There is a single day during which we make a half-hearted nod to the fact that our music does not just operate within an inbred vacuum of sterility. A single, segregated day when we acknowledge publicly that classical music has roots in the music of the people. The rest of the days we may fill with our Mahler symphonies, Stravinsky ballets, Handel oratorios and Bach cantatas, but never do we acknowledge in any more than the barest passing that the colossi of music were giants because they were fed upon a steady diet of other musicians who simply created music that lived in an ephemeral moment rather than for all time.
Please don't misunderstand, this is not an argument in support of devoting a week of the Proms every year to Joan Baez. This is an argument that says that the quality of the world's greatest music and the world's greatest music festival (and I truly believe that the Proms is just that) is ultimately suffering because - like most of our music world - it has a concept of 'diversity' that is intimately tangled up with the idea that cross-pollination will dilute the intelligence of what they can offer. We may, if we like, continue our retreat into a cave of ignorance that allows us to declare unser musik uber alles and continue polishing the halo that surrounds our music until its aural gleam deafens even us to its best qualities. Or we can accept that our music is great not in spite of its relation to the banalities of the real world but because of it.
I know, I know. I'm just another 'classical music is dying' bloviator and yet another finger-wagger who is telling you 'it's (y)our fault.' but if you like, you can go to your graves believing that suddenly (usually in '68) the masses got stupid and abandoned us to be the guardians of sacred knowledge that we must pass on from generation to generation until a Parsifal springs up that will deliver the musical world from its past iniquities and lead us back to that era of purity that was supposed to have existed before everything got corrupted by that evil of the 20th century greater than either fascism or communism, more pernicious than imperialism, more repulsive than antisemitism or segregation, the evil that sent the world on its irrevocable trajectory toward complete moral corruption. Surely by my description you know that I can only be speaking of kitsch.
You vaguely remember what kitsch means, don't you? Didn't some authors your college roommate made you read write about it? Didn't that Eastern European friend you once had always complain about how awful kitsch was and how much it was screwing up our lives before he made you listen to Somebody To Love twelve times in a row? Wasn't there something about the all-purpose use of that word that began to seem to you a bit tawdry, cliched...perhaps kitschy?
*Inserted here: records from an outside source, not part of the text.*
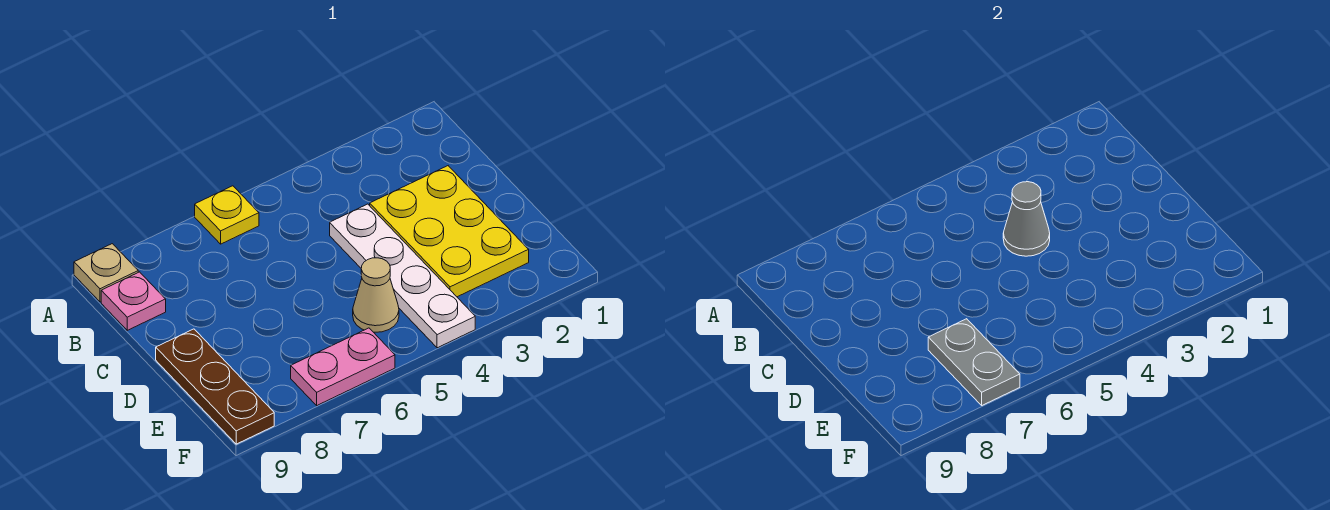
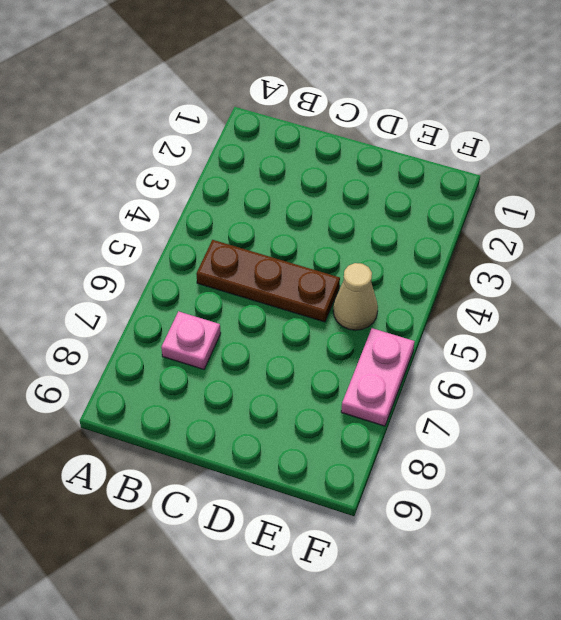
brown plate B5:D5 level 1 -> brown plate D9:F9 level 1
pink plate B7 level 1 -> pink plate B9 level 1
none -> yellow plate A6 level 1
none -> tan plate A9 level 1

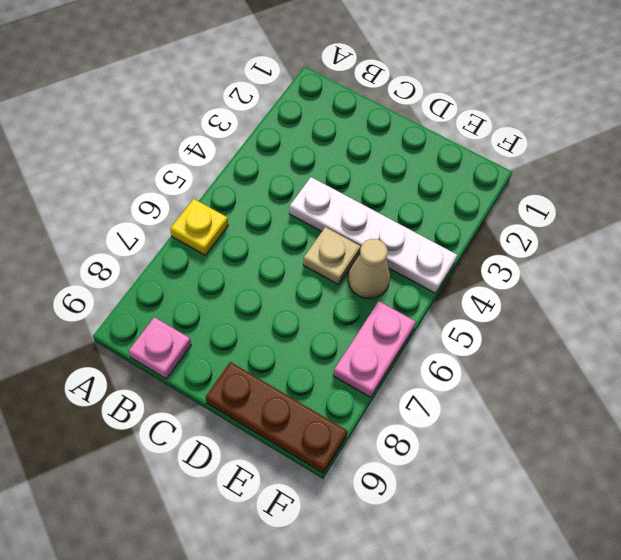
tan plate D5 level 1 -> tan plate A9 level 1
none -> yellow plate C2:E3 level 1
none -> grey cone C4 level 2

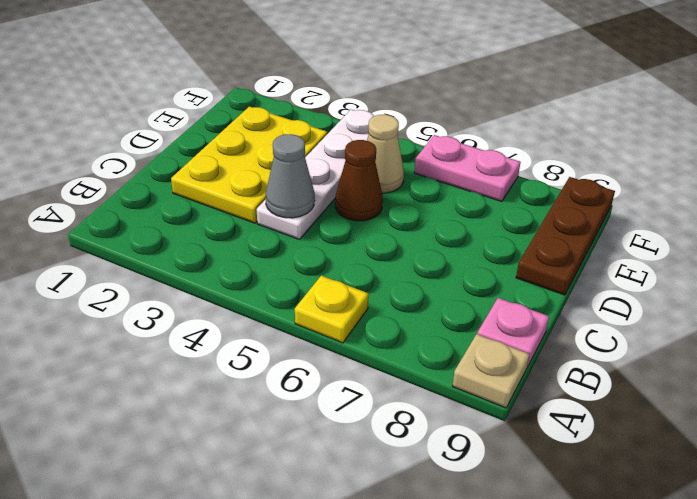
brown cone D5 level 1 -> none
none -> grey plate E7:F7 level 2

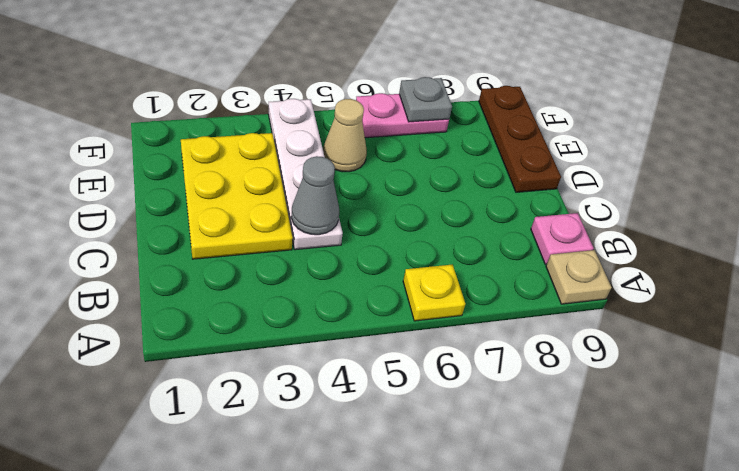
grey plate F7 level 2 -> grey plate E7:F7 level 2

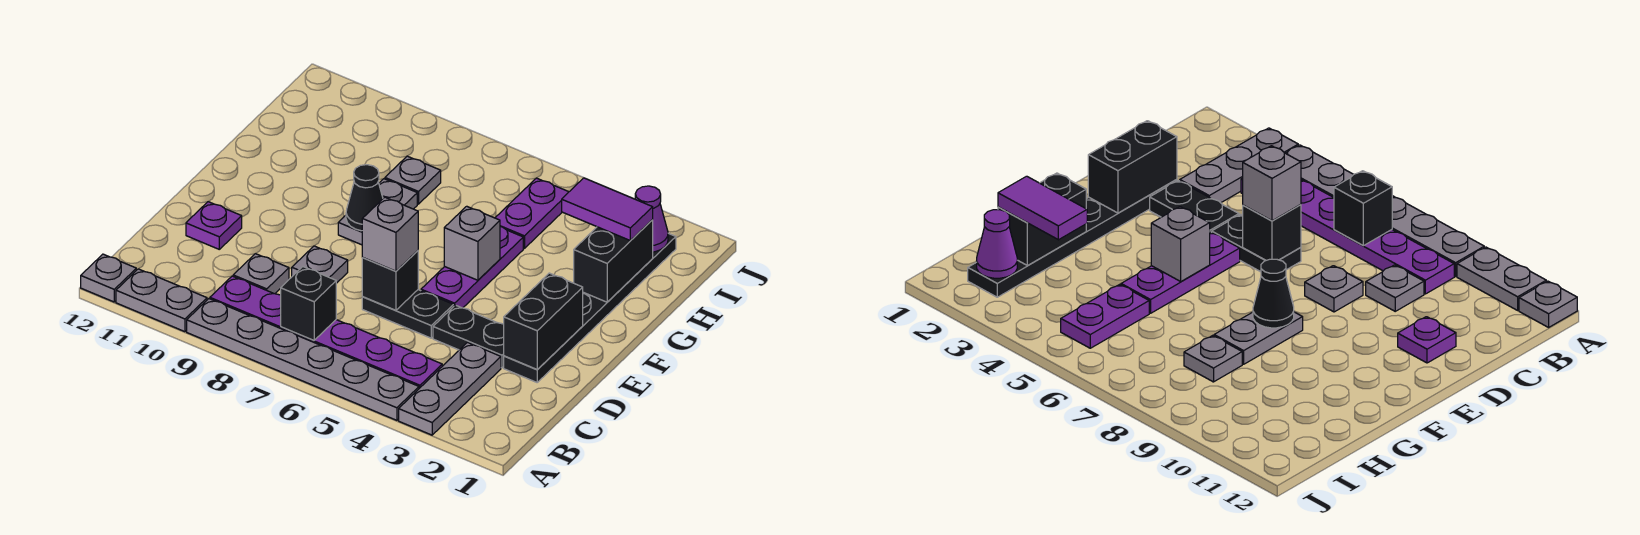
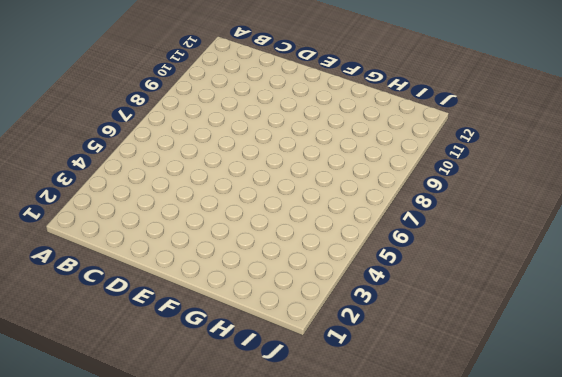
none -> grey plate A3:C3 level 1
none -> grey plate A4:A9 level 1
none -> grey plate A10:A11 level 1

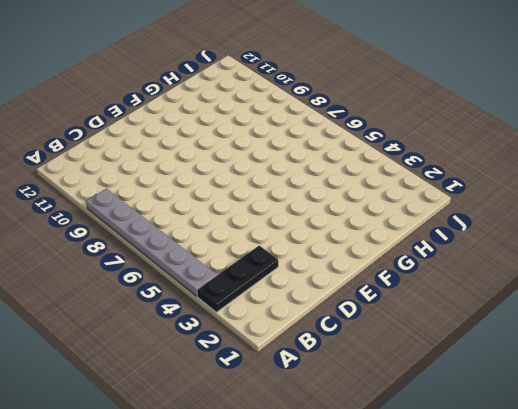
black plate A3:C3 level 1 -> grey plate A3:C3 level 1
none -> grey plate A10:A11 level 1
none -> grey plate A12 level 1
none -> purple plate B4:B9 level 1

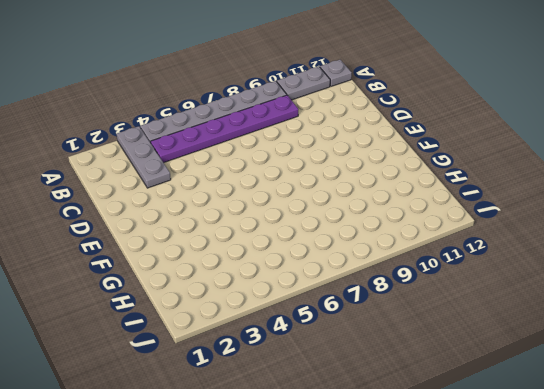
none -> grey plate C9 level 1
none -> black plate D2:I2 level 1
none -> black plate D3:D4 level 1

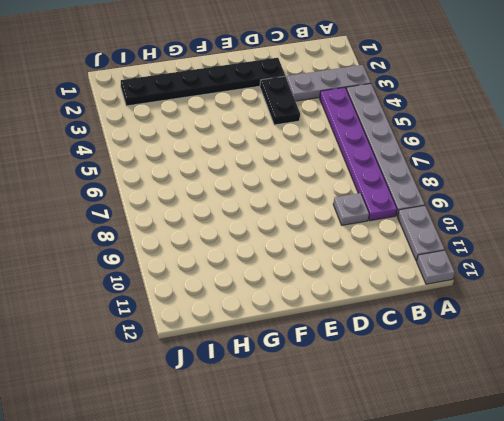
none -> black plate D5:D6 level 1
none -> grey plate D8 level 1
none -> purple plate D11 level 1

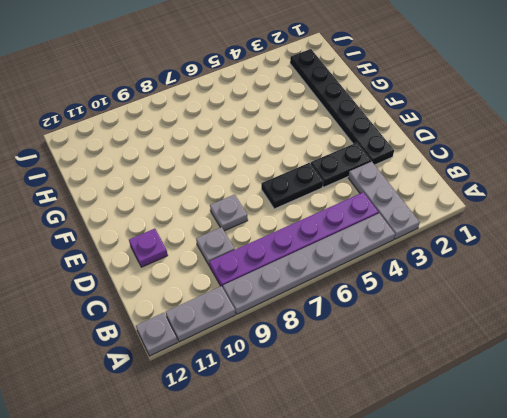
none -> purple plate E5:G5 level 1
none -> grey plate F8:G8 level 1
none -> purple plate H5:I5 level 1

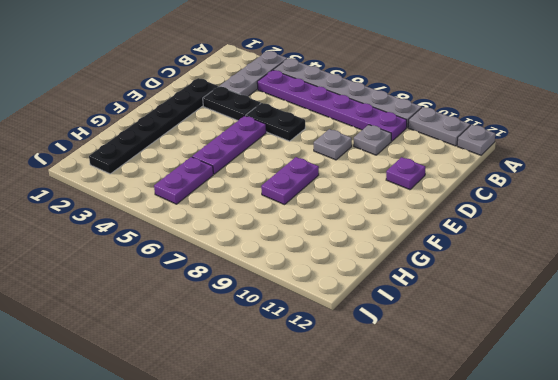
purple plate F8:G8 level 1 -> grey plate F8:G8 level 1
none -> grey plate H8 level 1
none -> black brick B7 level 2
none -> black brick D2:E2 level 2

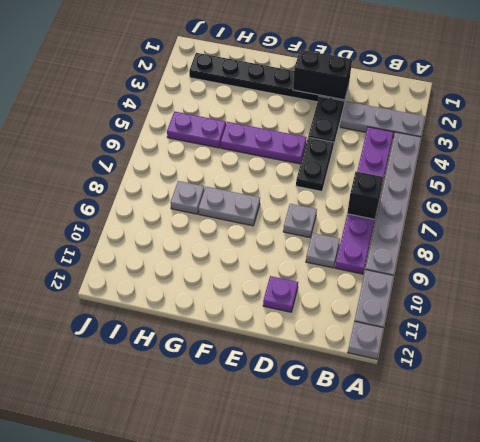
none -> black brick D6 level 2
none -> grey brick F5 level 2
none -> black cone F8 level 2

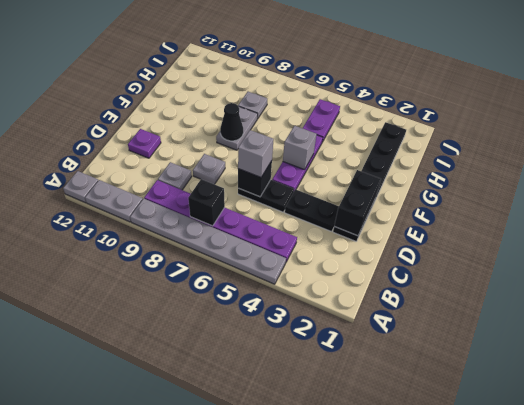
none -> grey plate A3:C3 level 1
none -> black brick G2:H2 level 2
none -> purple cone I2 level 2

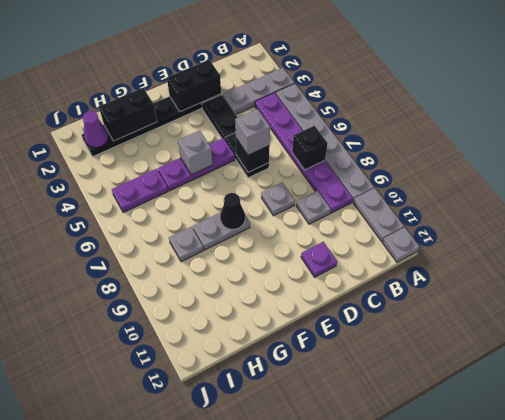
none -> purple tile H2:H3 level 3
Everybody has had the experience of a guilty pleasure, even in music. You start by inveighing against something that to you represents every musical trend that is ersatz, destructive and evil. And just to reassure yourself that you're right that it's just as terrible as you think it is, you allow yourself to listen to it occasionally just so you can experience its badness anew. But then you find yourself gripped by the unsuppressable urge to listen to it 'ironically' over and over again until you finally can admit to yourself that there is nothing ironic about your response. As Noel Coward said, it's 'extraordinary how potent cheap music is.' Cliches are cliches for a reason, and the most extraordinary thing about cheap music is the duality of your response. Whenever we hear a cliche, we often realize the truth behind it at exactly the same moment that our stomach gives a slight churn because its truth is all too obvious to require any repetition. In just the same way, we can accept things we hear in music with total irony and total sincerity at the same time.
If you'd be so kind as to permit me a counter-factual exercise, then allow me to ask you to picture yourself living in central Europe a hundred years ago. Let's say that you were a music-lover living in Budapest who patronized the same coffeehouse week after week from 1885 to 1914. And for argument's sake, let's say that this coffeehouse was highly fashionable. Much of the time you would see all sorts of glitteratti coming in, and not just the celebrities of Budapest either. This haunt would be frequented by the greats of Vienna whenever they had business further down the Danube. Perhaps great authors like Schnitzler or Karl Krauss or Altenberg would stop there for a pastry and a cognac whenever they had a function to attend in the empire's second city. Whenever they were there they were perfectly happy to give you and your friends amiable answers to any questions you may have asked them about life, love and art. Perchance you could occasionally see a famous artist like Klimt scribbling furiously at a corner table while Schiele was yelling at the waiter that his master's absinthe should have been ten degrees cooler. Let's also suppose a rumor made the rounds that Archduke Rudolf once came in through the back entrance and took a secluded booth to meet for a tryst with Marie Vetsera. Maybe even a severely intoxicated Karl Lueger would occasionally stop by on a break from official business and treat you to a drink on the krone of the Jewish money he hated so much.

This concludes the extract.